Anahad O’Connor has been working on these stories, joins me now.

So, I guess the first story — or the most recent story first, what’s the connection between Coke and the Academy of Pediatrics?

ANAHAD O’CONNOR, The New York Times:  So, the first story I did was looking at Coke’s — the money that they were paying a lot of researchers and institutions to do research that, you know, was downplaying the role of sugary drinks in obesity.

And in response to that story, the CEO of Coca-Cola said, we’re not trying to deceive the public.  We’re trying to work with institutions to promote active healthy living, and we are going to release all of the funding that we provided to scientists, universities, to health groups over the past five years.

And so they released a trove of data showing this extensive number of grants.  And in that data, we saw that the American Academy of Pediatrics was in there, and Coke had provided something like $3 million to the Academy, at least over the past five years.

HARI SREENIVASAN:  And how do the pediatricians feel?

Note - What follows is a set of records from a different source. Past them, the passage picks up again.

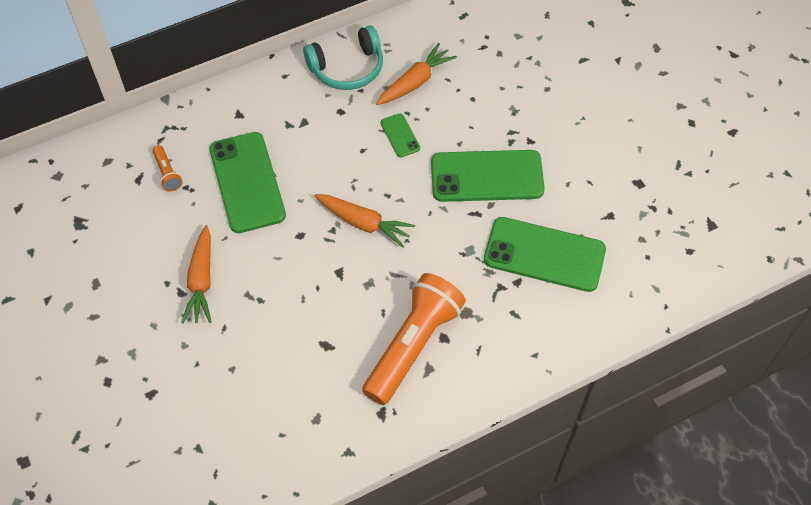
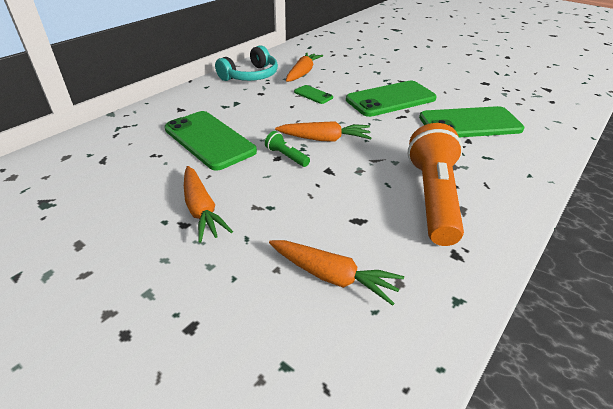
camera: 25 degrees left, 20 degrees down
(167, 173) = (131, 151): orange flashlight -> none
(270, 393) = (333, 276): none -> orange carrot
(310, 236) = (286, 156): none -> green flashlight

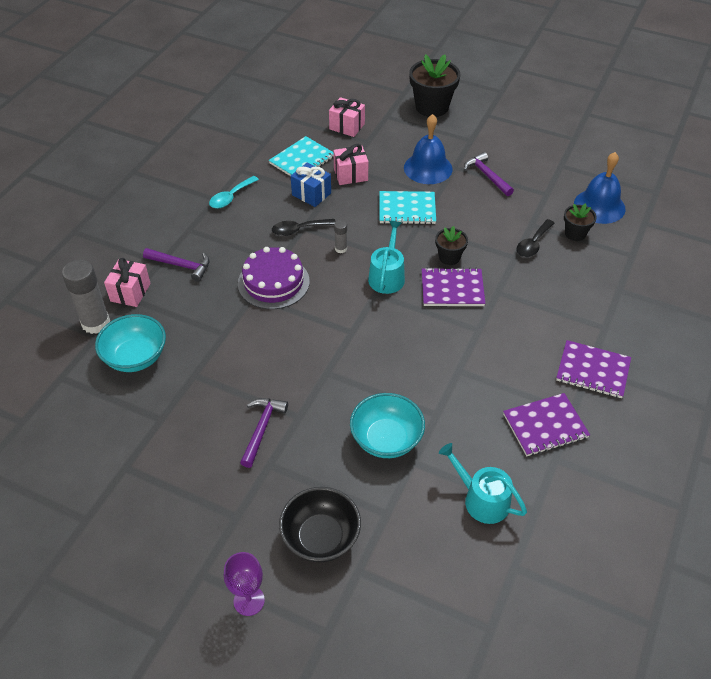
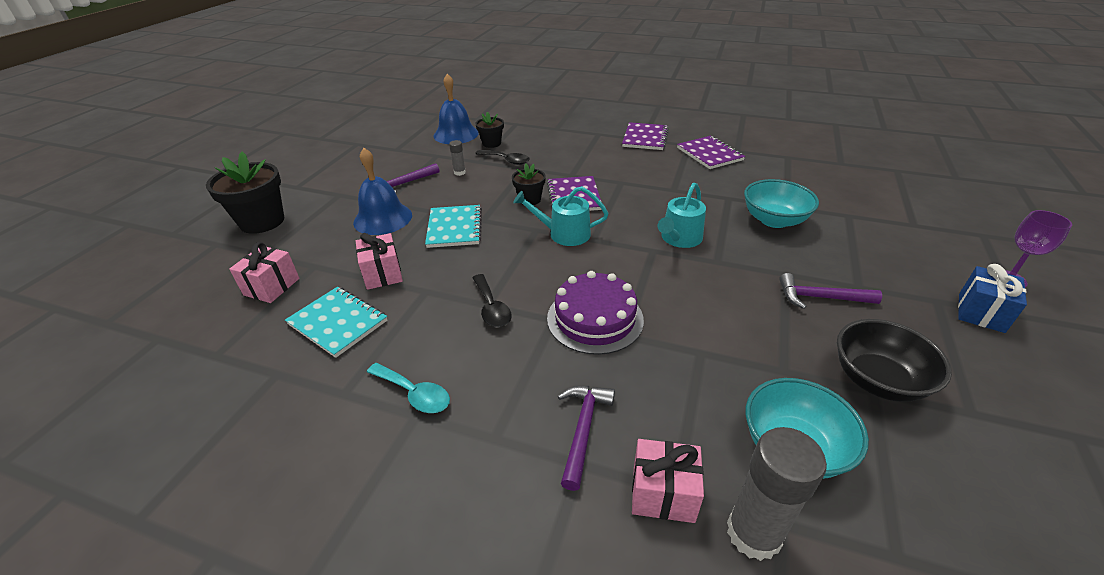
camera: 95 degrees left, 10 degrees down
(311, 194) = (418, 304): blue gift -> blue gift (981, 313)
(321, 537) = (904, 246): black bowl -> black bowl (877, 380)
(341, 249) = (525, 269): grey glue stick -> grey glue stick (459, 172)
(481, 499) = (796, 176): turquoise watering can -> turquoise watering can (679, 239)

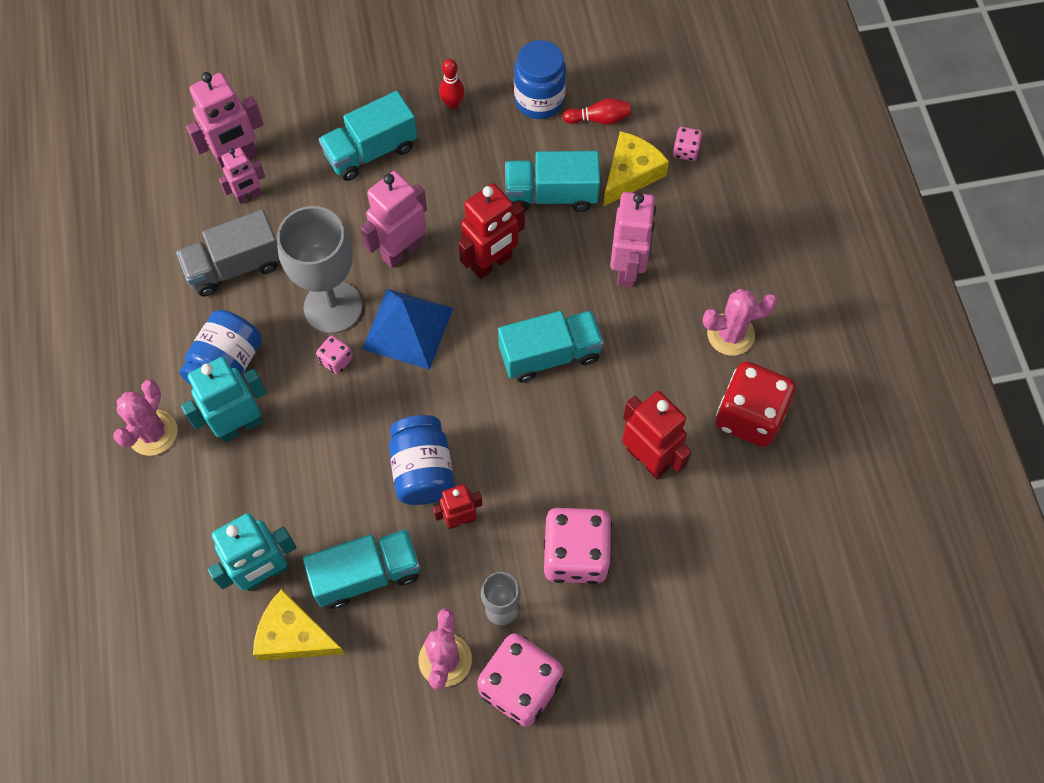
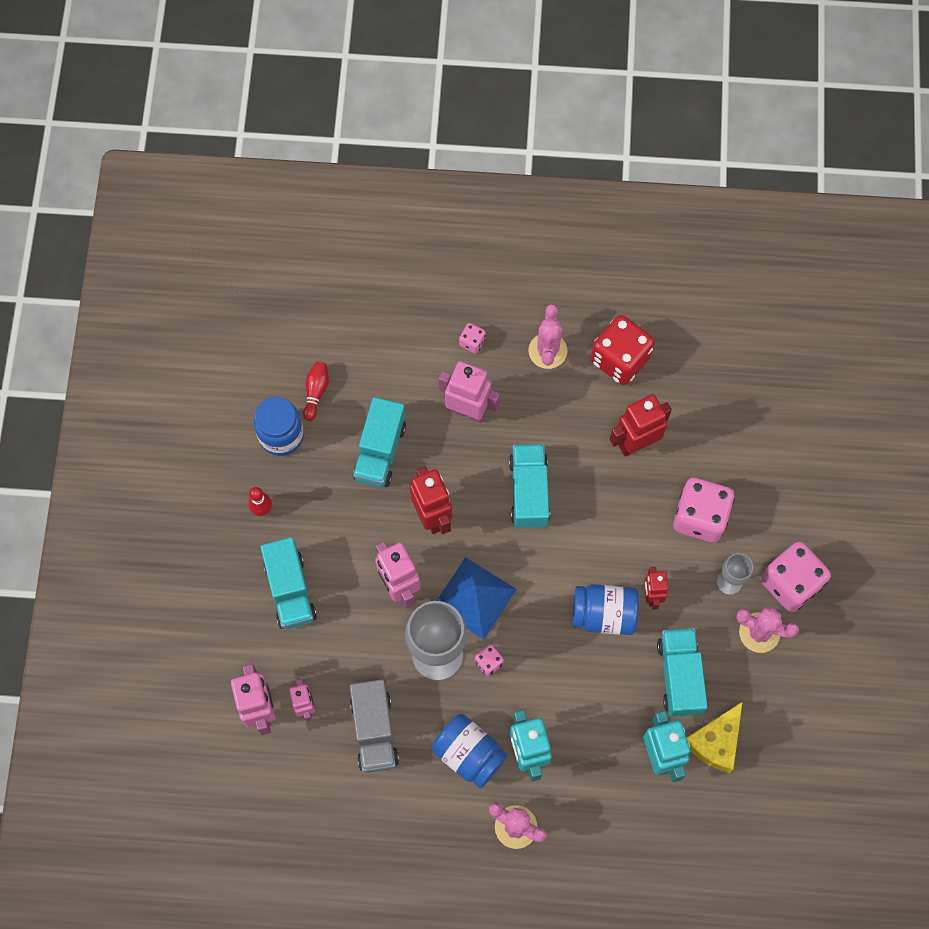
camera: 75 degrees left, 5 degrees up
(630, 174) = (379, 382): yellow cheese -> none
(685, 151) = (369, 332): pink dice -> pink dice (472, 342)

ANAHAD O’CONNOR:  So, the actual members of the Academy — and there’s more than 64,000 pediatricians who are part of this Academy — it’s very prestigious — a lot of them are very upset.  When I spoke to them, they said they couldn’t believe that the Academy had partnered with Coke or worked with it to any extent, because sugary drinks are considered a very major factor in the obesity epidemic, especially among children.

These pediatricians see the effects of it firsthand.  They see type 2 diabetes, hypertension.  You know, all these diseases that used to occur in middle age and later in life, they see them in children now.  And they think that sugary drinks are a primary influence of that.  So, pediatricians were very upset.